Su trabajo no puede ser más relevante ahora mismo en un momento tan destructivo para el ser humano en donde en pos del proceso creemos que las respuestas que a veces buscamos conllevan respuestas correctas, sin embargo no pensamos mucho en el futuro ya que toda respuesta momentánea conlleva un efecto duradero y postergado que solamente aparecerá cuando sea demasiado tarde, el autor se preocupaba por esto y criticaba fuertemente el estado en el que se encontraba la sociedad.

«Es la civilización del consumo en estado puro, de la incesante renovación de los objetos —en buena parte, innecesarios— y, en consecuencia, del desperdicio», ahora estamos ahogando a la vida marina con plástico, en algunas zonas del mundo no existe el agua potable y se comienza a hablar de una distopía viable, la guerra del agua no tarda en llegar y muchas tragedias naturales acorralan al ser humano para que se haga responsable de su propio destino, enfrentarse ante sus acciones y corregirlas o encarar la extinción y agotamiento de recursos.

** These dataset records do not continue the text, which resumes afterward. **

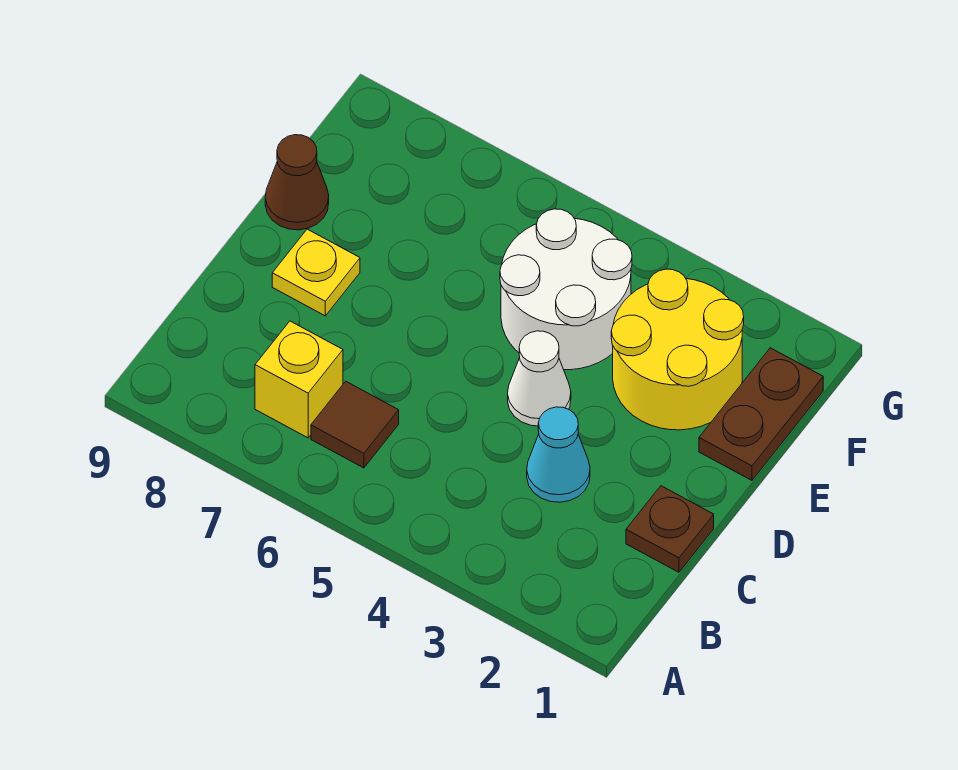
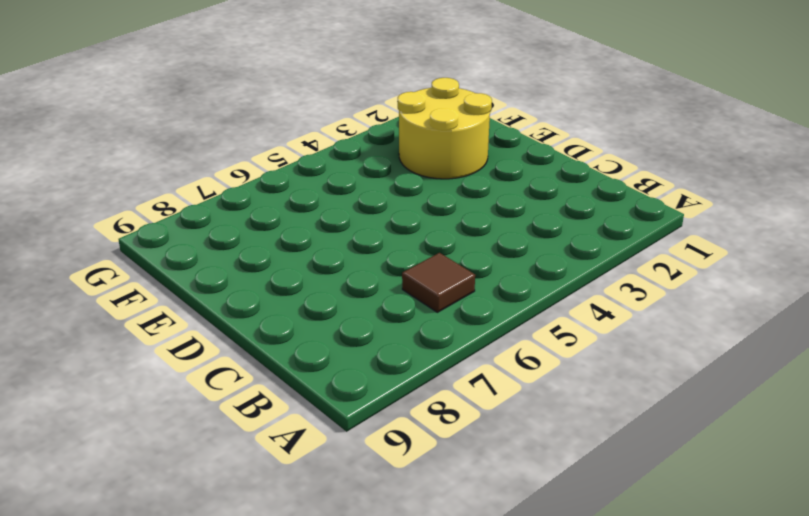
none -> yellow brick B7 level 1
none -> brown plate C1 level 1

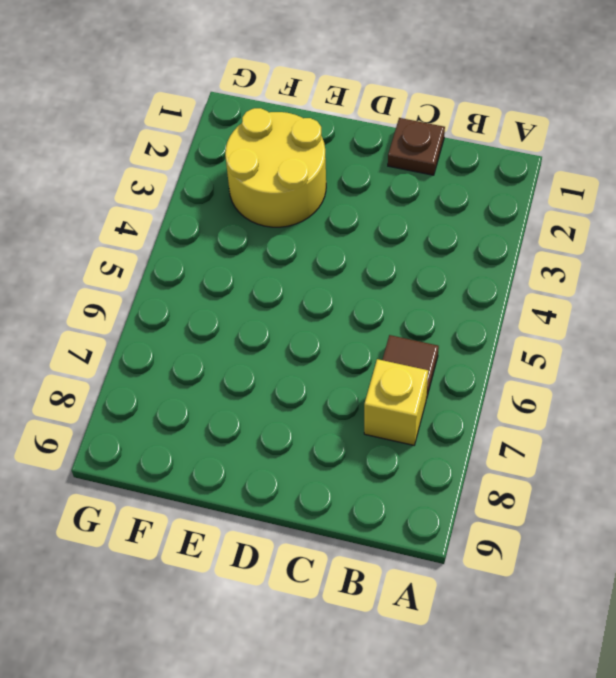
none -> cyan cone C3 level 1
none -> white cone D4 level 1

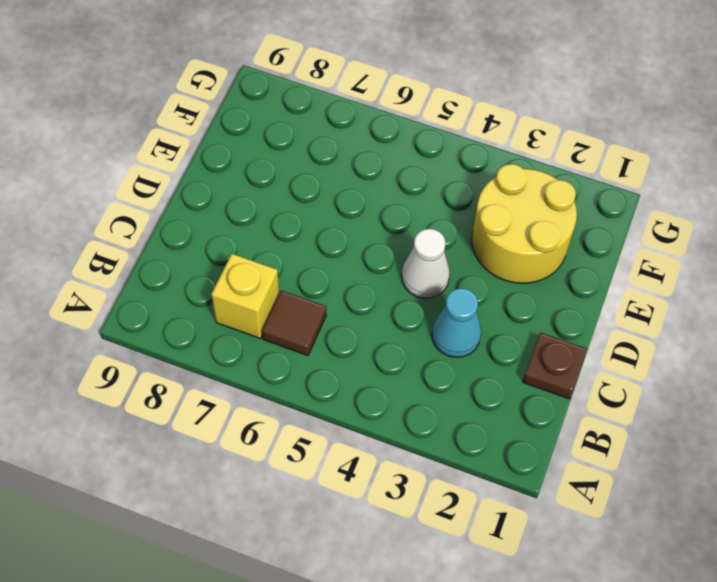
none -> yellow plate D8 level 1
none -> brown plate E1:F1 level 1

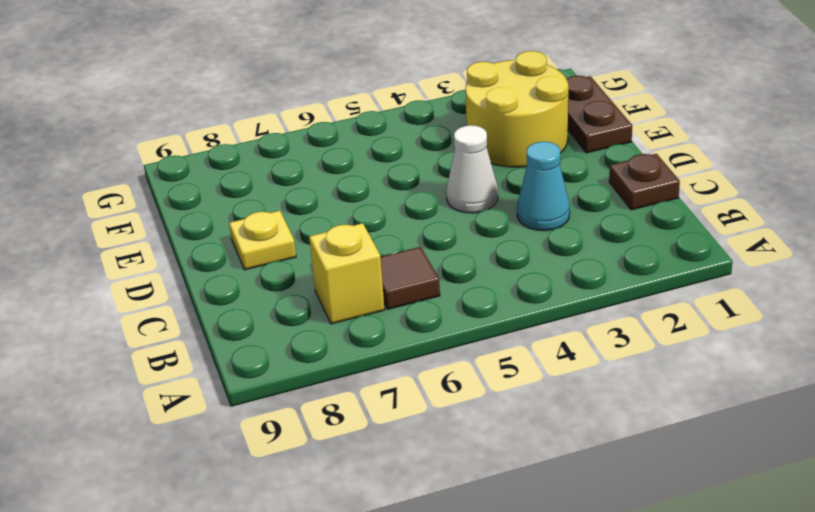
none -> white round brick E4:F5 level 1
none -> brown cone E9 level 1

Qué gran tesoro para la humanidad ha dejado Miguel Delibes, su trabajo refleja un estado en el que la sociedad se encuentra el día de hoy y es curioso pensar que sus obras datan de 1947 a 1998, sin duda un autor adelantado para su tiempo, reflejando aquello en lo que nos convertiremos por nuestra propia mano y nuestro inocente hedonismo.

El autor sostiene que: «El hombre, de esta manera, se despersonaliza y las comunidades degeneran en unas masas amorfas, sumisas, fácilmente controlables desde el poder concentrado en unas pocas manos». Enfrentándonos a nuestra propia naturaleza impuesta por la modernidad y hacernos reflexionar sobre aquello que nos hace, los sistemas impuestos y levantar dudas sobre sus orígenes y propósitos para la con la sociedad humana.

Es importante mirar su legado y comprender que este era un hombre en el pasado, por así decirlo con una fuerte visión hacia el futuro, creía firmemente en el daño moral y social que nos ha producido la poca reflexión humana que existe en la sociedad de hoy y cómo esto nos aleja de nosotros mismos y de lo que somos, sin embargo Delibes no se opone al progreso como muchos piensan sino que mantenía una crítica dura y objetiva sobre nuestras acciones como sociedad y como seres humanos con la esperanza de cultivar reflexión y mantener cierta duda sobre nosotros y nuestras acciones como especie.